Saturday, 28 November 2015

WHITE RAVEN - Review by Greg Klymkiw - 2015 Toronto Blood in the Snow Film Festival


White Raven (2015)
Dir. Andrew Moxham
Starring: Andrew Dunbar, Aaron Brooks, Shane Twerdun, Steve Bradley,
Cindy Busby, Sarah Smyth, Catherine Michaud

Review By Greg Klymkiw

The oft-used phrase "the script's the thing" and its variants on a similar theme may well have entered the industry lexicon as cliches, but the fact remains that good writing ultimately makes for good movies. Some writing is so good, it can even be director-proof if the material is at least covered competently.

Luckily, White Raven is a picture that excels on both fronts. Writer-Director Andrew Moxham has delivered the goods on a movie that's as savage as it is creepy as it is altogether imbued with humanity. It also works very nicely on the most enviable perch of "what the fuck".

You're watching the picture, hopefully with no expectations going in (as it was for me) and you're gripped by the opening sequence, but it gives you just enough information that you're in that wonderful "what the fuck" territory. Then it shifts perspectives and characters three more times. Each time, you're "what the fuck", but not in a bad way at all - each time, you want to know more and to shift forward.

One thing becomes certain during the picture's first third - you appear to be in a kind of Raymond Carver-Neil LaBute territory in terms of four separate stories detailing male-female relations going (or having already gone) sour. The mise-en-scene is grittily kitchen-sink (not unlike the early to mid 60s "angry young man" pictures of the British New Wave) and the writing is always charged with a nice balance of ambiguity and pointedness, tenderness and rage - bereft of the occasionally effective, but often nastily trick-pony characteristics Neil LaBute used to be accoladed for in films like In the Company of Men and Your Friends & Neighbours (a bit too much emphasis on David Mamet-like rhythm with not as much feeling for pathos).

The next big "what the fuck" in White Raven comes at the end of the first act which, having introduced us to the four different sets of characters, makes it clear that the four male equations of the couple-strife-gymnastics are old buds who will be spending a weekend together in the wilderness (as they have for years).

This weekend is different though.


Booze, guns, relationship-hell-times-4-healthy-fellas, suicidal tendencies and a whack of other difficulties on the dis-unification front do not make healthy bedfellows at the best of times, but ESPECIALLY not out in the middle of the Canadian Wilderness.

Shit is going to happen and the keg of dynamite is on a slow, creepy sizzle.

You really need to know nothing else before seeing the picture.
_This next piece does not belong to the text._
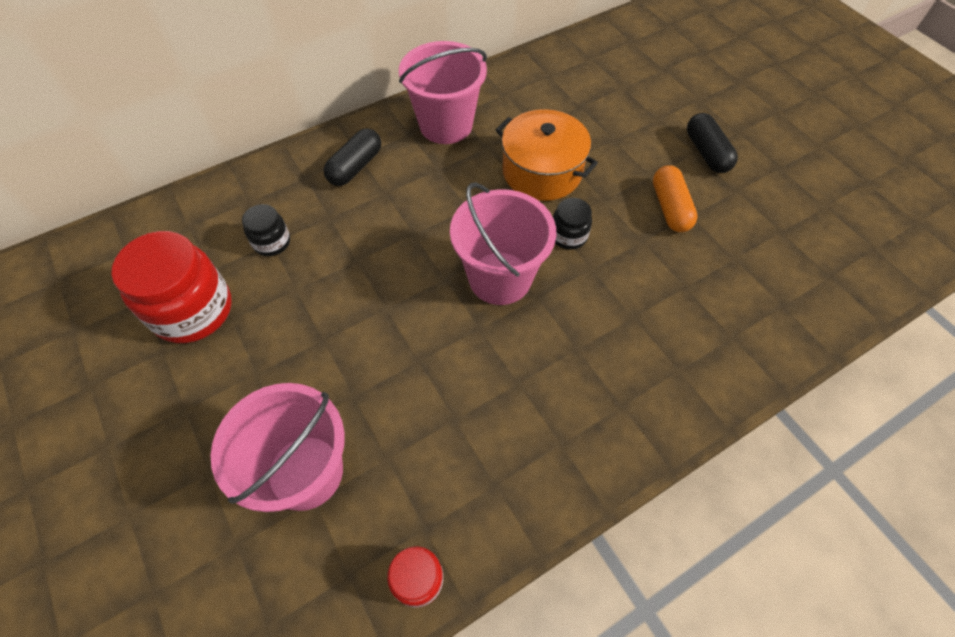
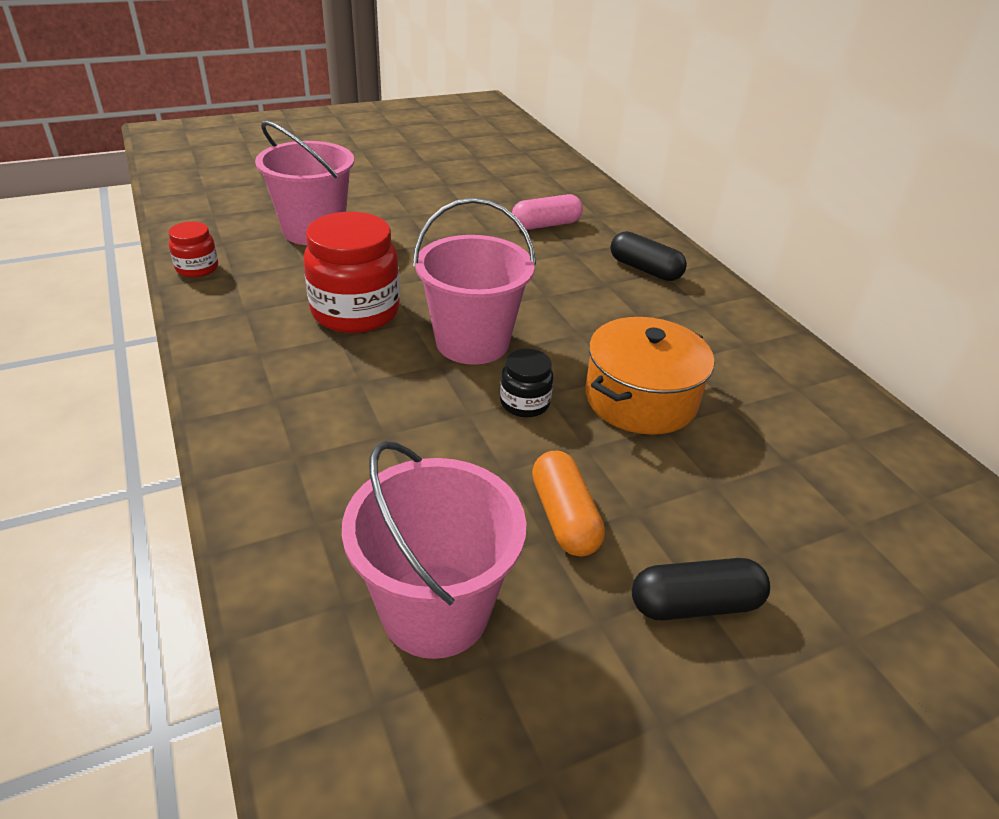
camera: 95 degrees right, 20 degrees down
(193, 310) = (480, 194): red jar -> red jar (355, 312)
(272, 242) = (546, 225): black jar -> pink capsule
(446, 125) = (722, 332): pink bucket -> pink bucket (435, 610)
(670, 208) = (564, 517): orange capsule -> orange capsule turned 75 degrees clockwise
The script, direction, performances and technical credits are suitably edgy and effective from beginning to end and it's great to see a uniquely indigenous Canadian film which not only (inadvertently I suspect) swims in the same 70s waters as Canadian wilderness thriller classics like Rituals, but does so in its own unique fashion.


The movie always feels like its taking you to places you have been before - not in the movies, but in life. This is as exciting artistically as the pistol-whipping Moxham and company deliver emotionally - it's moving, rife with humanity and at times, scary as fuck.

THE FILM CORNER RATING: **** Four Stars

White Raven is playing at the 2015 Toronto Blood in the Snow Film Festival.